4. Add melted and cooled chocolate, beating until combined and scraping down sides of bowl as needed.
5. Beat in the cocoa mixture. If not using immediately, frosting can be refrigerated up to 5 days, or frozen up to 1 month, in an airtight container. Before using, bring to room temperature, and beat on low speed until smooth again.
RECIPE FROM MARTHA STEWART'S CUPCAKE COOKBOOK
2 cups sugar
1 cup unsweetened baking cocoa
1 cup milk (regular, lactose free, almond or soy)
1/2 cup butter/margarine
1/4 cup light corn syrup
1/4 teaspoon salt
2 teaspoons vanilla
2 1/2- 3 cups powdered sugar
1. In medium sauce pan, mix sugar and cocoa. Stir in milk, butter/margarine, corn syrup and salt. Heat to boiling, stirring frequently. Boil 3 minutes, stirring occasionally. Cool for 45 minutes
2. Beat in vanilla and enough powdered sugar for spreading consistency.
*Leftover frosting can be tightly covered and refrigerated up to 5 days or frozen up to one month.

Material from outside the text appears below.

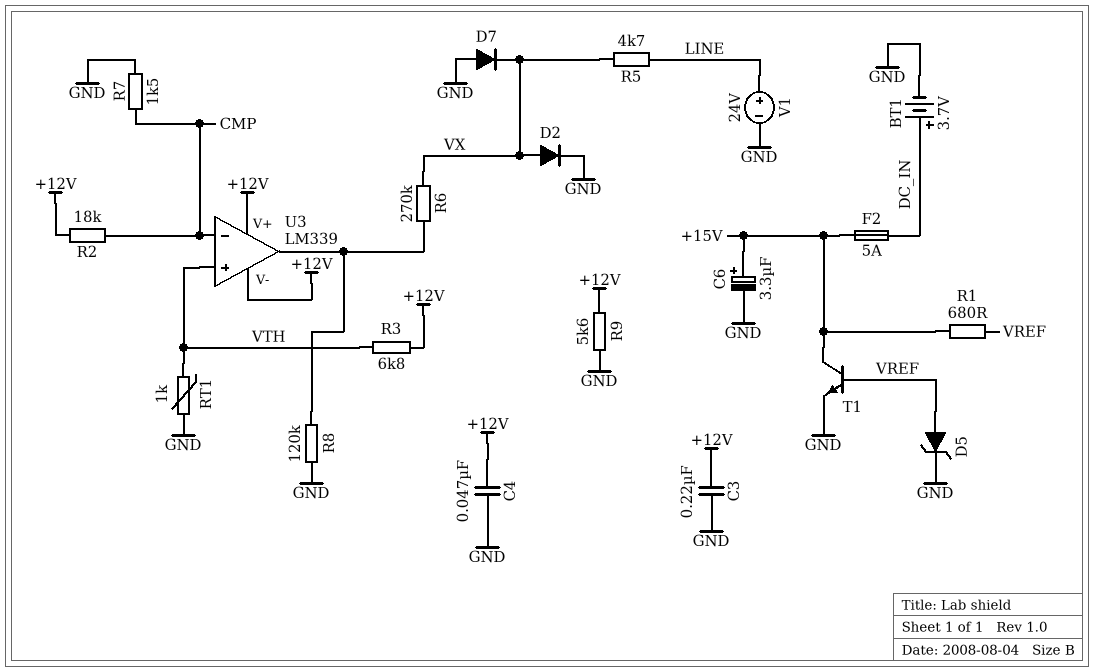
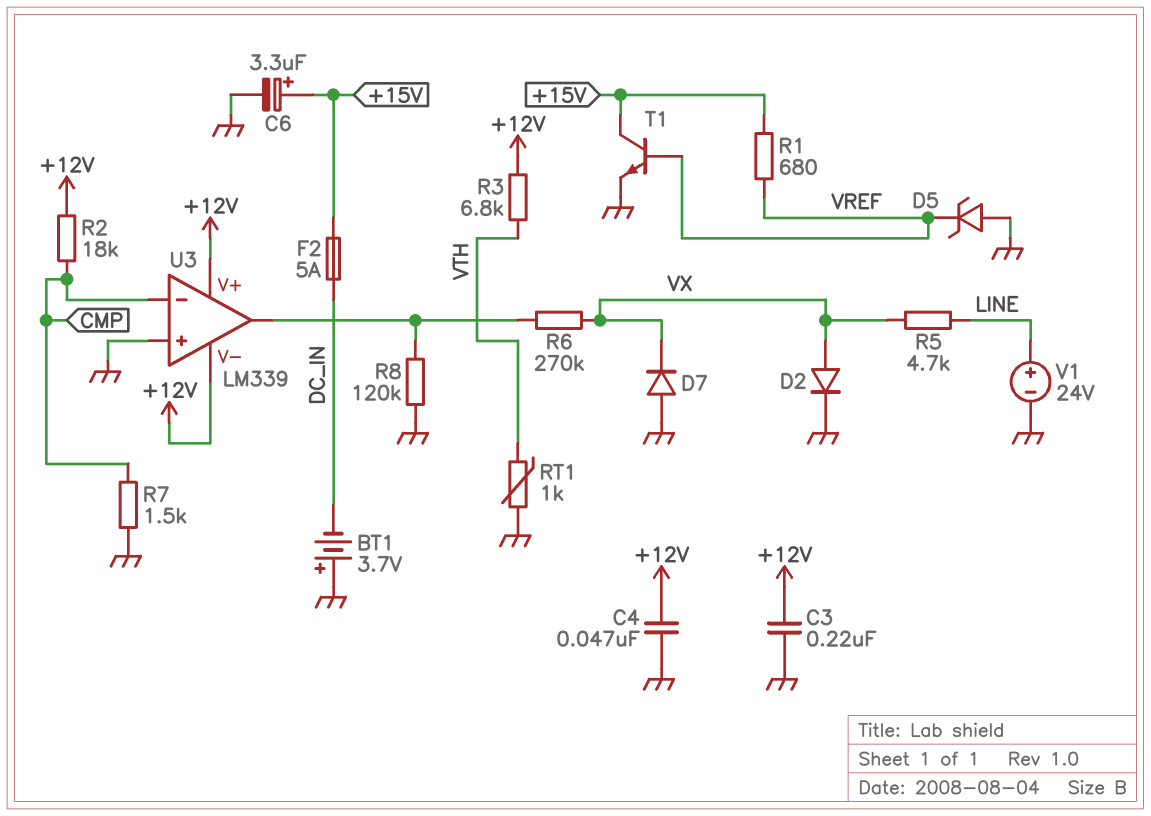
BT1: 3.7V (plus DC_IN, minus GND) -> 3.7V (plus GND, minus DC_IN)
D5: zener (A VREF, K GND) -> zener (A GND, K VREF)
R9: 5.6k (+12V, GND) -> none
U3 pin in+: VTH -> GND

RECIPE FROM BETTY CROCKER COOKBOOK
2 tablespoons butter or margrine
2 tablespoons cocoa
1/2 cup icing sugar
1/2 vanilla extract
1 tablespoon hot water
1. In a heavy saucepan, melt butter over LOW HEAT.
2. Add (sifted) cocoa and icing sugar and stir until combined.
3. Add vanillla and stir.
4. Add hot water 1 teaspoon at a time and stir until smooth and of desired consisitency.
Yields: 1/2 cup
RECIPE FROM COOKINGWITHCANDRA.COM
Brown Sugar Meringue
3 egg whites
1/4 teaspoon cream tartar
1/3 cup brown sugar
1/2 teaspoon vanilla
1. Beat egg whites and add the cream of tartar until soft peaks are made.
2. Then add the brown sugar and the vanilla to the mixture. Beat until stiff.
You could add it on top of pies. Bake at 500 F -550F for 2-3 minutes.
1 large egg white
1 3/4 cup icing sugar
2 teaspoons water or lemon juice
1. Beat egg white until fluffy. Add sugar then water.
2. It must be stiff but workable icing. Use in piping bag.
Royal icing can be used as glue when making a gingerbread house.
1/2 cup butter
2 egg yolks
1 cup dark brown sugar
1 teaspoon vanilla
1. Combine butter, yolks, sugar, vanilla and bourbon in a heat-proof bowl over simmering water,then wisk.
2. Wisk until mixture registers 160 degrees on a candy thermometer, about 7 minutes.